Но за всякую экстрему приходится платить. И за возвышение человеческой природы философ вынужден расплачиваться принижением свободы. Вселенский природно-исторический процесс, протекающий во времени, по существу, рассматривается им как своего рода восстановительная эволюция (пусть и не чуждая катастроф и даже предфинального апокалиптического катаклизма) – как возращение к тому, что уже было или, вернее, предвечно есть в своей небесной версии. Процесс этот по большому счету не сулит неожиданностей. «Поскольку мир бытийными корнями своими погружен в Бога, он чужд свободы и связанных с нею разных возможностей, случайности и неверности, но поскольку он тварен, он стоит под двусмысленным знаком категории возможности, выбора, многообразия» (с. 188), – умозаключает Булгаков. «В мире все неверно и не важно», – заметил как-то Константин Леонтьев. Для автора «Света Невечернего» в мире все было бы и верно и важно, если бы свобода то и дело не сдвигала его с божественных оснований, впрочем, без финального губительного результата. «Свобода твари» (а субъектом, личным носителем этой свободы выступает именно человек – кто же еще?) порождает, таким образом, только флуктуации на пути к предрешенному итогу, закономерно погашаемые софийной основой мироустройства. Это и есть «софиологический детерминизм», который обнаруживают в мысли Булгакова его критики.

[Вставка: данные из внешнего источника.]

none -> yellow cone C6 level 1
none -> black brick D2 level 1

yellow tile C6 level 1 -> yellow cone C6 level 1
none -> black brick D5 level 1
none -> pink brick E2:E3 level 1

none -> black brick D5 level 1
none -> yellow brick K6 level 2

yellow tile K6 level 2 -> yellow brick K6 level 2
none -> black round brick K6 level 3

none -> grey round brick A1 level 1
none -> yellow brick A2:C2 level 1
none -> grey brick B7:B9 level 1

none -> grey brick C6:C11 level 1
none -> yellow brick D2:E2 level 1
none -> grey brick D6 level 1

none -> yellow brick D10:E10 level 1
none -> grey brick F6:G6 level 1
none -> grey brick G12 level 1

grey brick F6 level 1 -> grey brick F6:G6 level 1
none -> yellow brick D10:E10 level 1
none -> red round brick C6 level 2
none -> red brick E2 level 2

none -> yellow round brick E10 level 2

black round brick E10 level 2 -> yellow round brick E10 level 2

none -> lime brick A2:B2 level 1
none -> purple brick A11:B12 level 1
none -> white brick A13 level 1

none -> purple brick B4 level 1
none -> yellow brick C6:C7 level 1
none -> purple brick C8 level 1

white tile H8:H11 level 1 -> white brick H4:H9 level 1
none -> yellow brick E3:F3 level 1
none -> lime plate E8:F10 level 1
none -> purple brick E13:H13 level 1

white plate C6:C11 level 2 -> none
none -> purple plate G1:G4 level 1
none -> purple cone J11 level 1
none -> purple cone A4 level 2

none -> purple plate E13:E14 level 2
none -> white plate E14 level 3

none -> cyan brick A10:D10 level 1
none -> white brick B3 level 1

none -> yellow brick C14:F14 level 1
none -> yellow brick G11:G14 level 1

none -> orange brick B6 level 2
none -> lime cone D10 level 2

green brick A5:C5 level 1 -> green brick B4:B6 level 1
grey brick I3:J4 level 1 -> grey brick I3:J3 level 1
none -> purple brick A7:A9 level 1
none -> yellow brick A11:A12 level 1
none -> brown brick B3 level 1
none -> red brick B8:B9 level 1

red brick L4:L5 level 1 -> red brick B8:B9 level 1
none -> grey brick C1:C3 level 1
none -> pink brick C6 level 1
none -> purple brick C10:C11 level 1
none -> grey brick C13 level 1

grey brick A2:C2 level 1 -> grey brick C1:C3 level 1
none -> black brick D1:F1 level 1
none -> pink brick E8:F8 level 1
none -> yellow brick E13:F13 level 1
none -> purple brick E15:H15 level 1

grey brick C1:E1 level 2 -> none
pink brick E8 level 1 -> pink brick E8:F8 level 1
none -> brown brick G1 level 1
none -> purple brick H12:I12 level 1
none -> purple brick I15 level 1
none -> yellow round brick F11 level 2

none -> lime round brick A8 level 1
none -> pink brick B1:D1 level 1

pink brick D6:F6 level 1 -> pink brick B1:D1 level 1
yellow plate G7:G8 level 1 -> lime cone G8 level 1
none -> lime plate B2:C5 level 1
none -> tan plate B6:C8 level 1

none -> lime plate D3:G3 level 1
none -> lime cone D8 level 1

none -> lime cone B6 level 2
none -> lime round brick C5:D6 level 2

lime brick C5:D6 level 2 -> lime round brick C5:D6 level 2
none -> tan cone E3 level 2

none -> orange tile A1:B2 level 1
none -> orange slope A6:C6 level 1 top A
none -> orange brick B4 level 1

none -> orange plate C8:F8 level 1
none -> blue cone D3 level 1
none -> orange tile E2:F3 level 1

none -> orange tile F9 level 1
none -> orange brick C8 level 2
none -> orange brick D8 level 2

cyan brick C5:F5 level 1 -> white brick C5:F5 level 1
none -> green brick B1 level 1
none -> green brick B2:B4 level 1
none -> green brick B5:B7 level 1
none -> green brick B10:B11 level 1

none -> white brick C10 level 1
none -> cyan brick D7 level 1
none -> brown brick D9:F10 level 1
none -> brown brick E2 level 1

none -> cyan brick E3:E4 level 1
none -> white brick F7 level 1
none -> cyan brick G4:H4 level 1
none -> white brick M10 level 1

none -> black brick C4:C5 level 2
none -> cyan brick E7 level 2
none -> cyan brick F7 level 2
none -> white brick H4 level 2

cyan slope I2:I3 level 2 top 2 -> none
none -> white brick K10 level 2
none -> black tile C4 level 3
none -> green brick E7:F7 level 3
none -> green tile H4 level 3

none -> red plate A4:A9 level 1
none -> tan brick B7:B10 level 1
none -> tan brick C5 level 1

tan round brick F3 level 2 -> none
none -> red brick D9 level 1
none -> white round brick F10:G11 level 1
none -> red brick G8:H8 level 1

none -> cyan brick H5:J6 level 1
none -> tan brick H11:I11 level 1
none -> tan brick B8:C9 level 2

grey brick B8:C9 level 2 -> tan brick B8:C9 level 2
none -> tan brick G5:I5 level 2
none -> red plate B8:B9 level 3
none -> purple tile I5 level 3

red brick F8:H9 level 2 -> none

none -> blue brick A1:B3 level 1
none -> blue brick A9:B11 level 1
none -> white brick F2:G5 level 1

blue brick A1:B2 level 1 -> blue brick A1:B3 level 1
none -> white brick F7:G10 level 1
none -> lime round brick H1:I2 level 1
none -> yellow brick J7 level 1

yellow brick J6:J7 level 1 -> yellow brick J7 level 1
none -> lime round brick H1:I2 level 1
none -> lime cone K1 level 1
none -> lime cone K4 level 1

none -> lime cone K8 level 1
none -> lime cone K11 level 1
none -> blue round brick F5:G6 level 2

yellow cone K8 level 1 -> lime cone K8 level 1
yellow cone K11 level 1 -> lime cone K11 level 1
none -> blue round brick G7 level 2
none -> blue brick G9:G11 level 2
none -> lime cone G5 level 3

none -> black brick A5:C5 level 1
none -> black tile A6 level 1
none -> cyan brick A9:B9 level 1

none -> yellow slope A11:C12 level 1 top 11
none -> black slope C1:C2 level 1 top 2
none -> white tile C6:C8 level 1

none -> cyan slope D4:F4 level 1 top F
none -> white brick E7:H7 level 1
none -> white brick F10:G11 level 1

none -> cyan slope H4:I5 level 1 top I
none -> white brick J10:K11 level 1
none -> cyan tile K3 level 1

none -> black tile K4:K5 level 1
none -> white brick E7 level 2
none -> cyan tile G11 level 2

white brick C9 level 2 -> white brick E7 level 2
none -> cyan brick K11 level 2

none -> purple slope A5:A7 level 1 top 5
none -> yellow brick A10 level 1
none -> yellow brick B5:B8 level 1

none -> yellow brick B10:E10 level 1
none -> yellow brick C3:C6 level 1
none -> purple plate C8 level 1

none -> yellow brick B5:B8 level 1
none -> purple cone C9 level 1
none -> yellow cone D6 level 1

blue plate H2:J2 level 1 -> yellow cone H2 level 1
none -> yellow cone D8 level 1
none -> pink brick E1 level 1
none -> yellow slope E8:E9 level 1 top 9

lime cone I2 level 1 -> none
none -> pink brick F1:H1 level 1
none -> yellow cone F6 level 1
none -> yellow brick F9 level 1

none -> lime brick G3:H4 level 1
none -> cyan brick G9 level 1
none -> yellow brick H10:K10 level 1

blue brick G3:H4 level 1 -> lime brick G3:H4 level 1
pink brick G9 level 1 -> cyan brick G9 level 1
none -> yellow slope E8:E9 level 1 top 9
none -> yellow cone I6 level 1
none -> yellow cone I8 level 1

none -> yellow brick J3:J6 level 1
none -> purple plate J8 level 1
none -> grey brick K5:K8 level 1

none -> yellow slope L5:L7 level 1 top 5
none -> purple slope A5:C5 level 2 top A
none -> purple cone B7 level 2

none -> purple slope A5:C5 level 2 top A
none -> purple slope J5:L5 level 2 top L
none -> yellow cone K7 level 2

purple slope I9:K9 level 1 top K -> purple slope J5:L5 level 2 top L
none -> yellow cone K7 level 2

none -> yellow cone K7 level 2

С.Н. Булгаков – об этом он пишет неоднократно и в разных контекстах – считал трагедию основным, так сказать, жанром человеческой истории. Но без свободного столкновения борющихся сил, благих и злых, на арене исторического и культурного творчества, без риска, с которым всякий раз связан исход такой борьбы, не может быть трагедийности, не может быть и положительного подъема-победы, заслуги, преодоления. Переходя к конкретным проявлениям человеческого бытия, Булгаков так это и толкует – тем более, что неизбежная в его горизонте тема грехопадения человека к тому обязывает. Но оглядывая мировой чертеж, он делает акцент на заранее обеспеченном благоустроении, которое бессильны испортить все извержения человеческой свободы.
Однако не забудем и повторим, что зерно софиологического «оптимизма» Булгакова – не в самоуспокоенной бестрагичности, а в ободряющем ответе на трагизм исторической действительности, российской и общеевропейской. Булгаков хотел, чтобы христианство не уходило из истории в скит леонтьевского «трансцендентного эгоизма», чтобы в истории продолжал действовать «христианский импульс», чтобы в сердцевине мирской истории человечеством обреталась нить истории священной. Находя в божественной копилке нетленные прототипы всего, что ему дорого на этой земле, он словно демонстрирует полученную свыше расписку, что эти сокровища не будут безвозвратно растеряны на дорогах исторического бытия, – а потому надо мужаться и не уступать их силам погибели.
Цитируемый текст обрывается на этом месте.